P: B → CP: ?C: C–some–D

lford39 July 15, 2019

Clarification

Can I please get an explanation on this answer?

Replies
Create a free account to read and take part in forum discussions.

Already have an account? log in

Ravi July 30, 2019

@lford39,

Happy to help.

We have

P:B - >C (not C - >not B)
P: ?
C: C-some-D

What can we add to conclude C-some-D? We definitely need a premise with D in it.

What if we connected D and B somehow?

D-some-B

B - >C

C-some-D

D-some-B - >C

C-some-D

D-some-B would work because it would allow us to make a full chain and
would let us conclude C-some-D.

We can actually also arrive at the correct answer choice on this
question by process of elimination. Every other answer choice has
either a not B or not D in it.
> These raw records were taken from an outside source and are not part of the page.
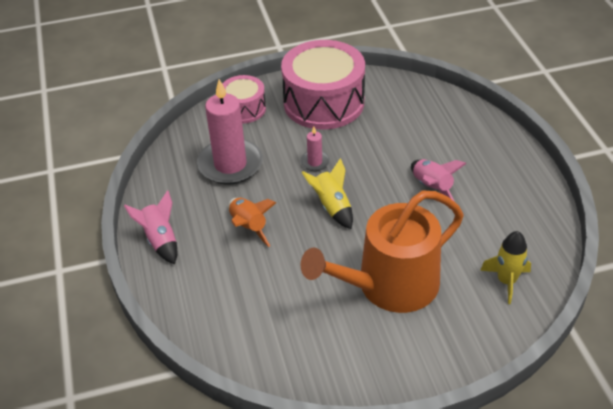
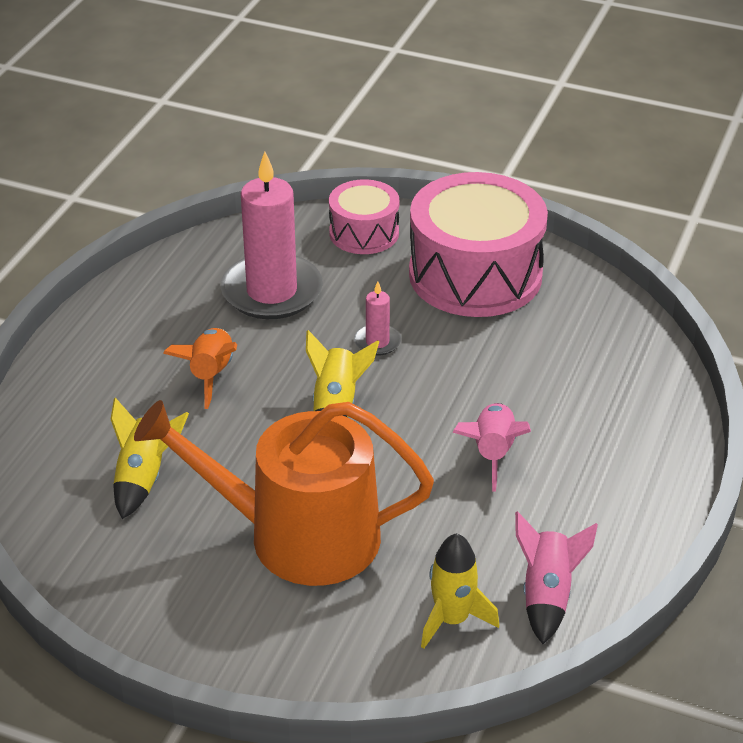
camera: 35 degrees right, 5 degrees down
(160, 240) = (98, 335): pink rocket -> pink rocket (547, 595)
(276, 304) = (144, 478): none -> yellow rocket

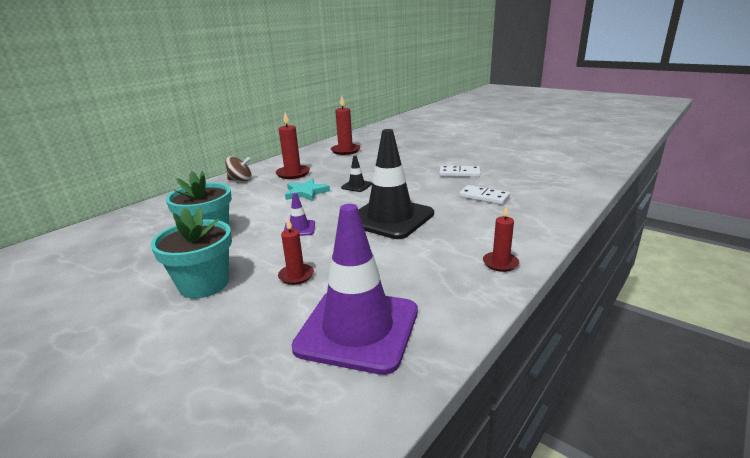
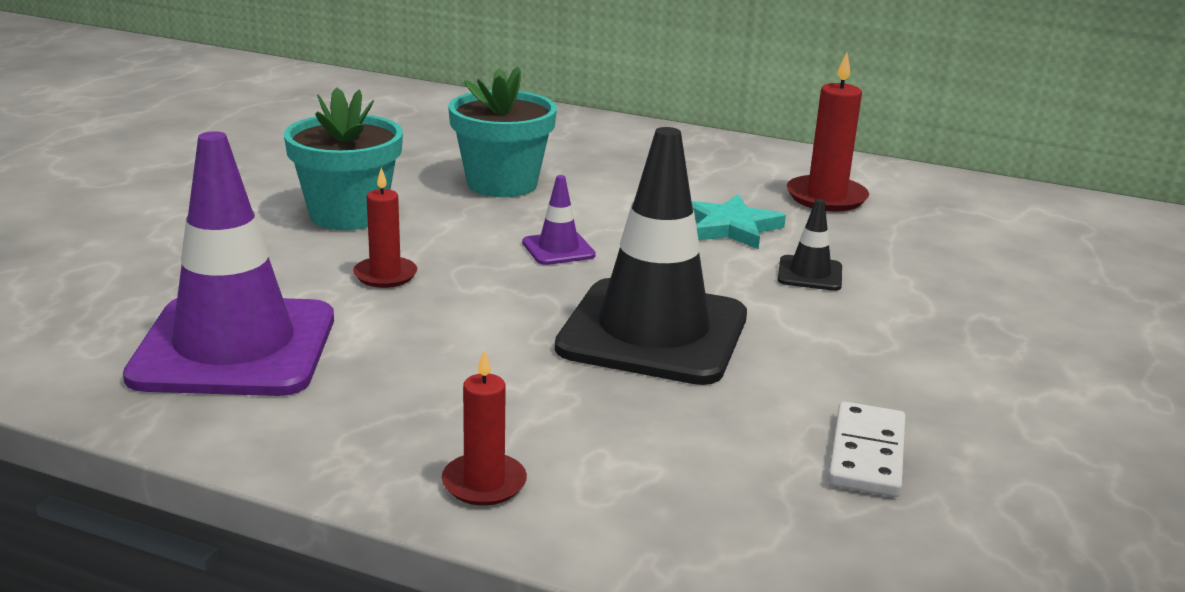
camera: 70 degrees right, 0 degrees up
(240, 180) = (750, 158): brown spinning top -> none
(345, 151) = (1041, 229): red candle -> none
(459, 173) = (1023, 407): white domino -> none

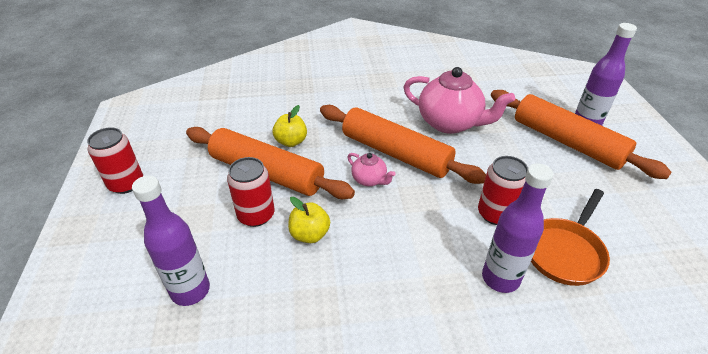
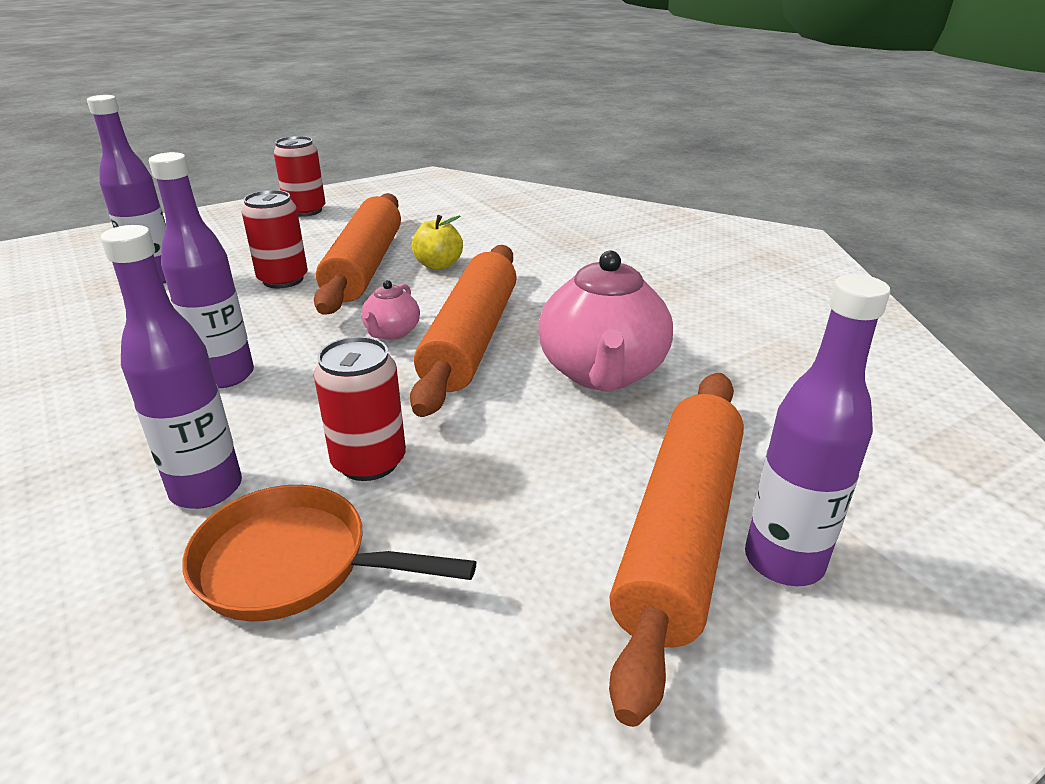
camera: 65 degrees right, 10 degrees down
(310, 234) = (260, 317): yellow apple -> none
(382, 260) = (225, 376): none -> purple bottle

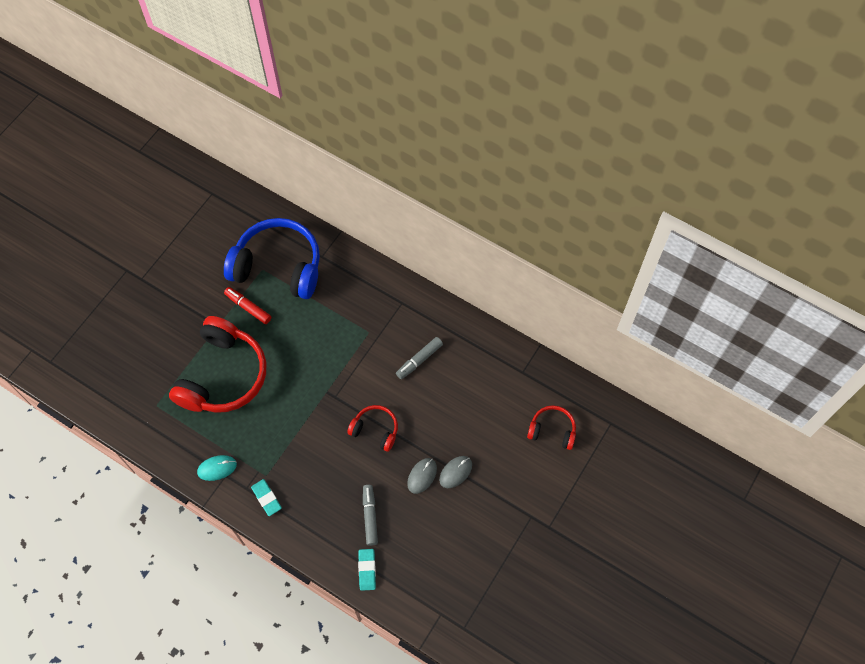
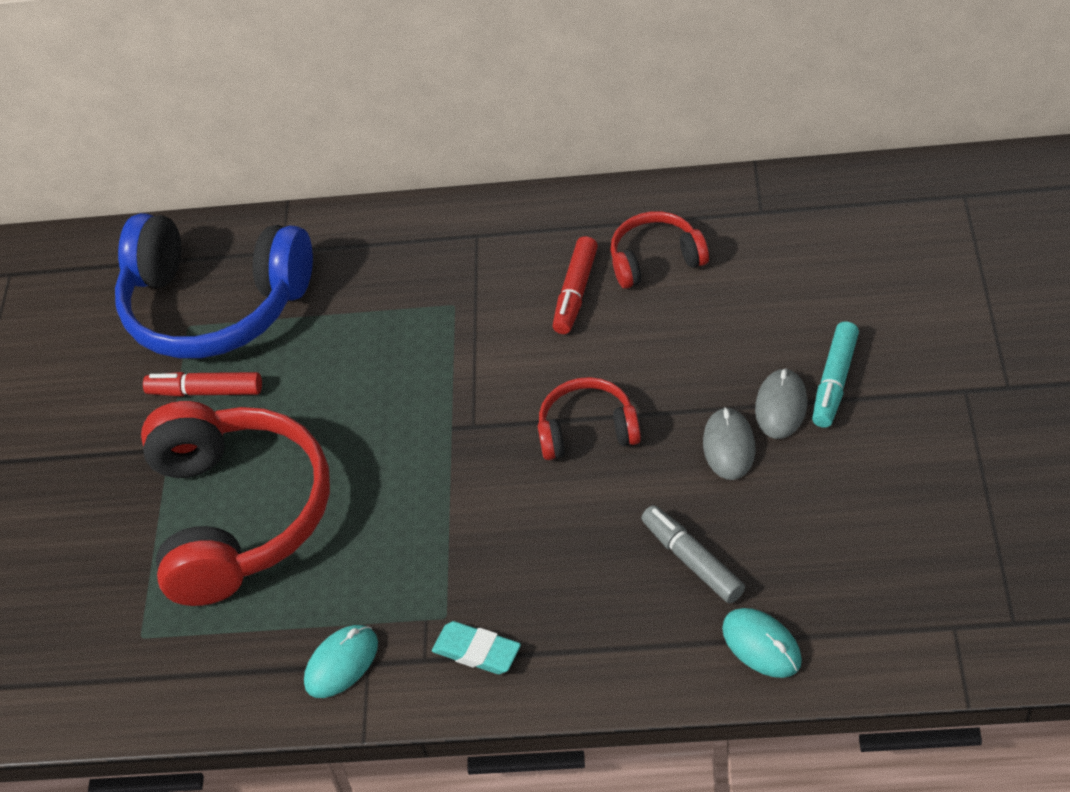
camera: 25 degrees left, 15 degrees down
(278, 266) = (214, 306): blue headphones -> blue headphones turned 150 degrees counterclockwise
(367, 570) = (761, 645): turquoise eraser -> turquoise mouse
(419, 360) = (575, 292): grey marker -> red marker
(485, 476) = (834, 382): none -> turquoise marker
(552, 430) = (883, 257): red headphones -> red headphones (656, 260)

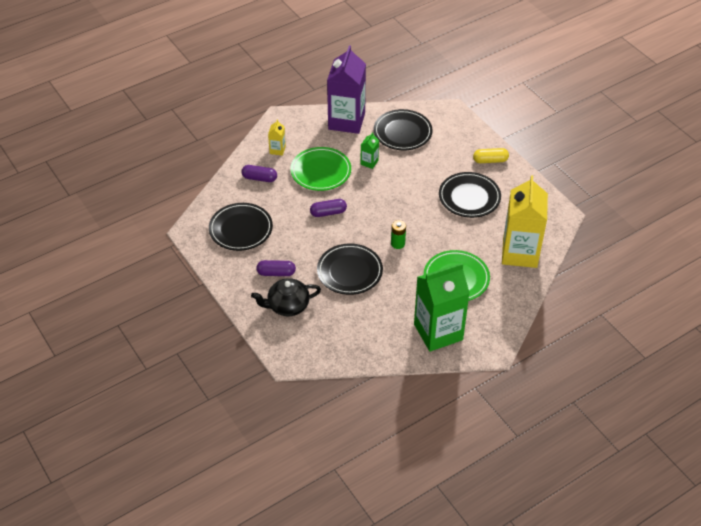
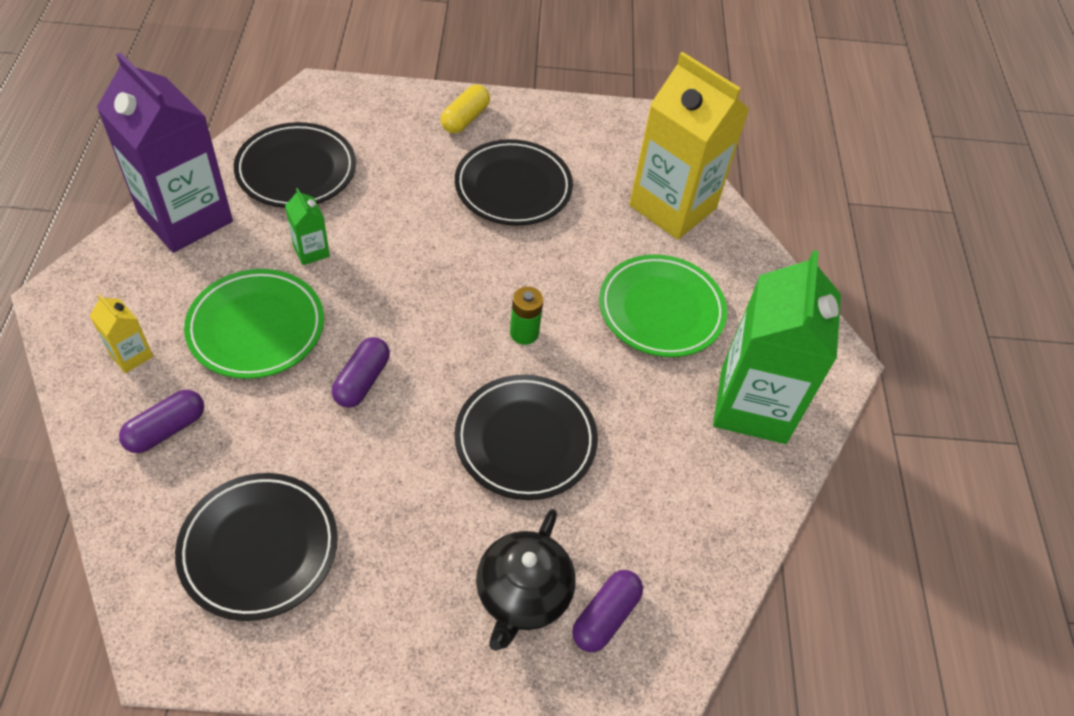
camera: 60 degrees left, 5 degrees up
(276, 273) = (426, 560): purple capsule -> purple capsule (605, 617)

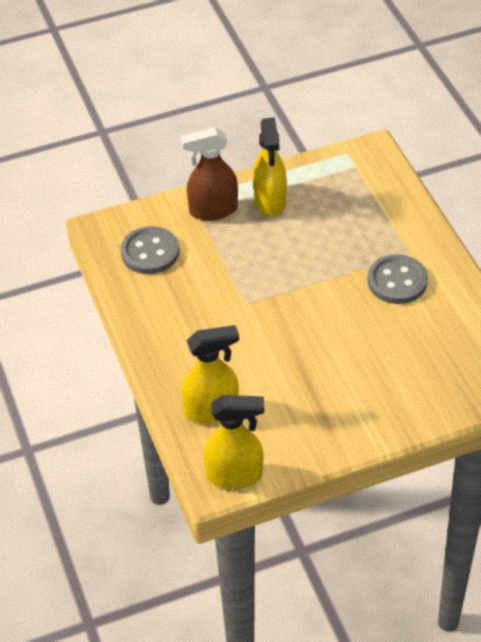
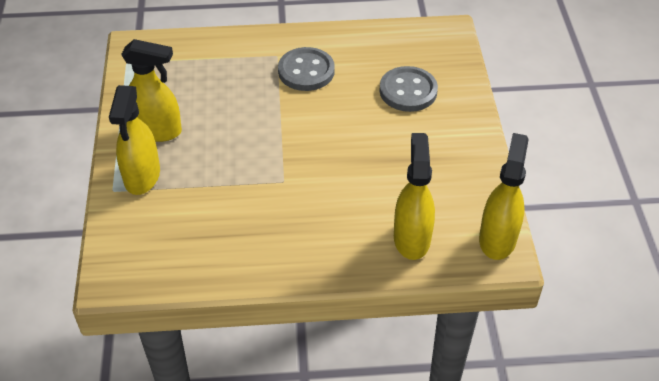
camera: 75 degrees left, 0 degrees up
(150, 252) = (173, 242): grey button -> grey button (408, 91)
(213, 210) = (142, 176): brown spray bottle -> yellow spray bottle

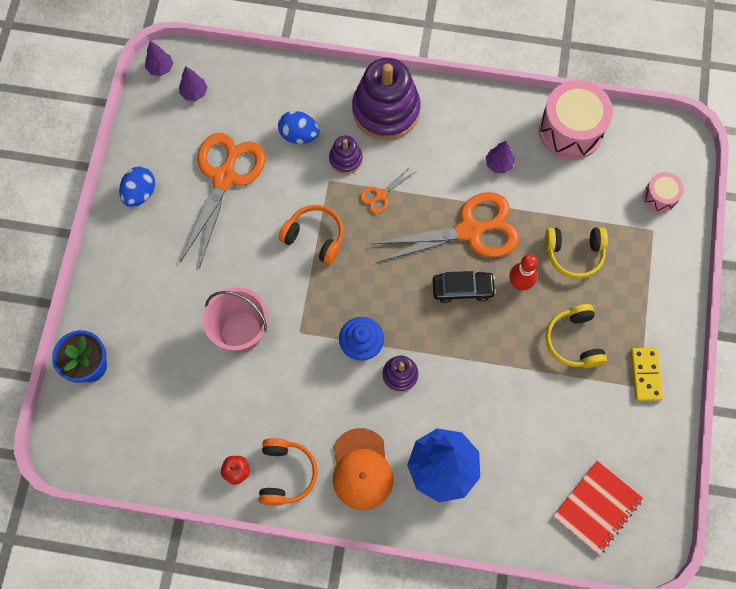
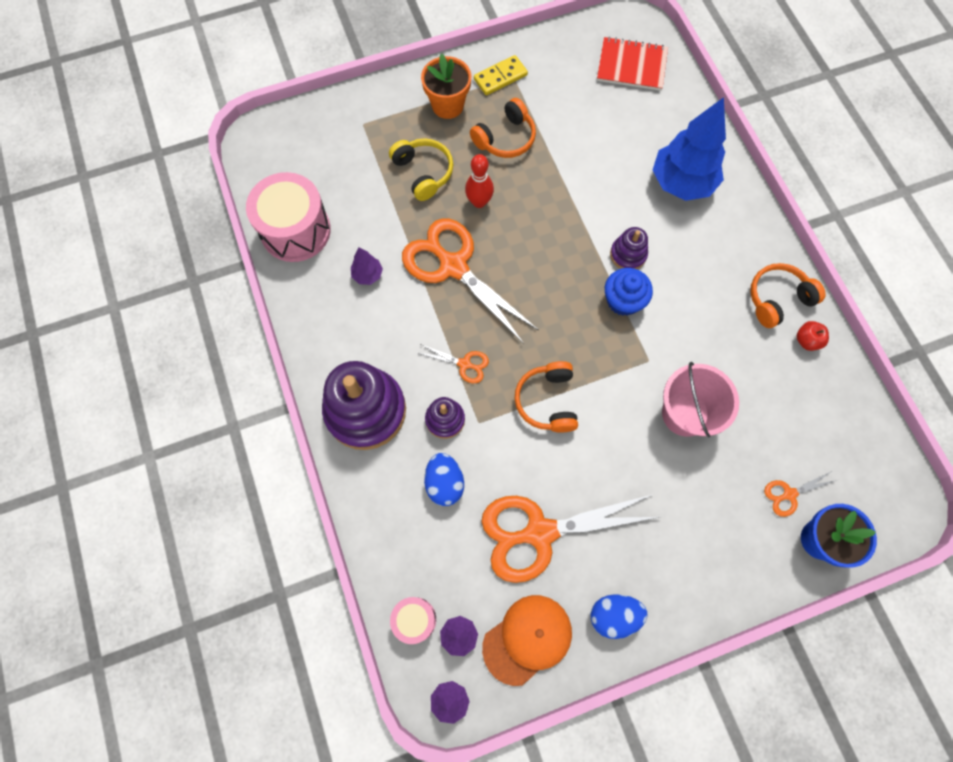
camera: 120 degrees left, 0 degrees up
(134, 367) = (789, 494): none -> orange scissors
(361, 469) = (728, 242): orange cap -> orange cap (527, 639)
(462, 289) = (514, 244): black car -> none
(574, 341) = (505, 138): yellow headphones -> orange headphones
(636, 310) = (447, 105): none -> orange flower pot
(659, 197) = (326, 131): pink drum -> pink drum (414, 619)

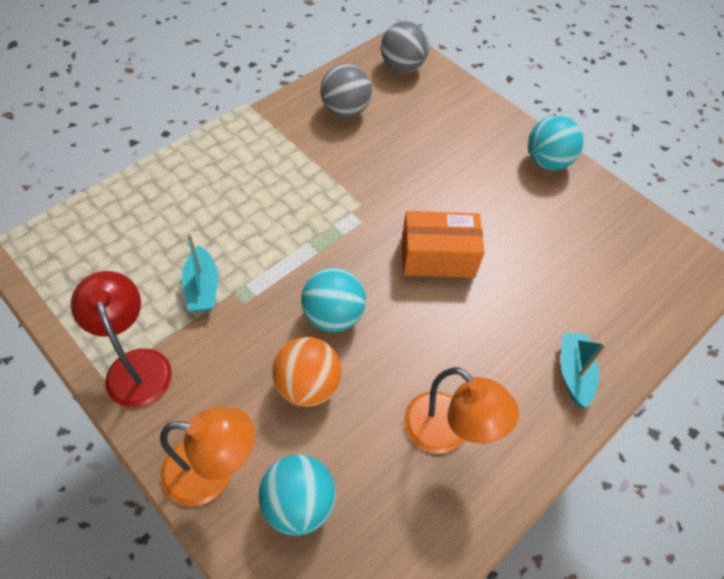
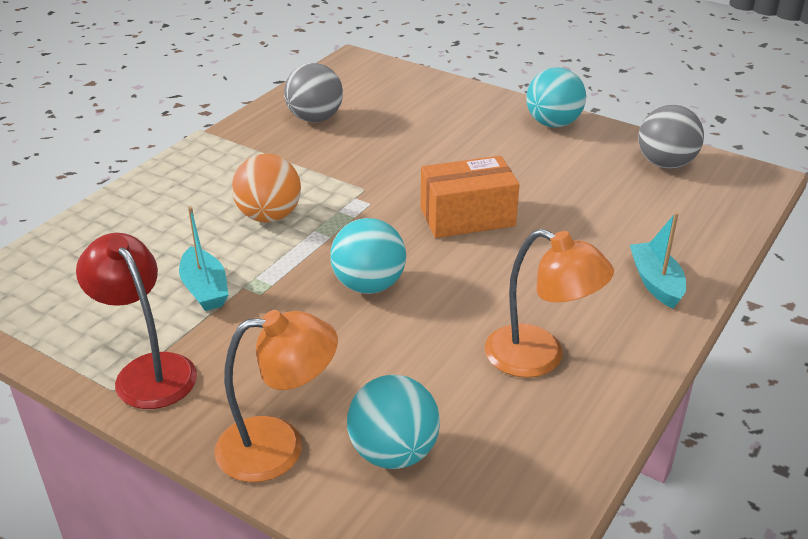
camera: 10 degrees left, 20 degrees down
(307, 385) = (363, 349): orange ball -> orange ball (269, 216)
(402, 67) = (364, 75): grey ball -> grey ball (665, 163)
Additionally, each other answer choice
is a some statement, which means it's reversible. 'Some' statements
don't have contrapositives, so this means that the not B or not D
cannot be negated to get D or B. Thus, we can eliminate every answer
choice that has a not B or not D in it since there's no way that we
could ever get a B or D from it, and we have a D in the conclusion,
not a not D.

Does that make sense? Let us know if you have any other questions!

mystah October 19, 2021

Thank for the explanation... I see how eliminating the other options can lead to the right answer; however, with looking at them other answer choices , I have been noticing that "some not " has been coming up more frequently. What is the logical explanation of using some not and is that an inference that could be made? For example:

A-->B
B-->C
------
B some C (is this term reversal to B some not C?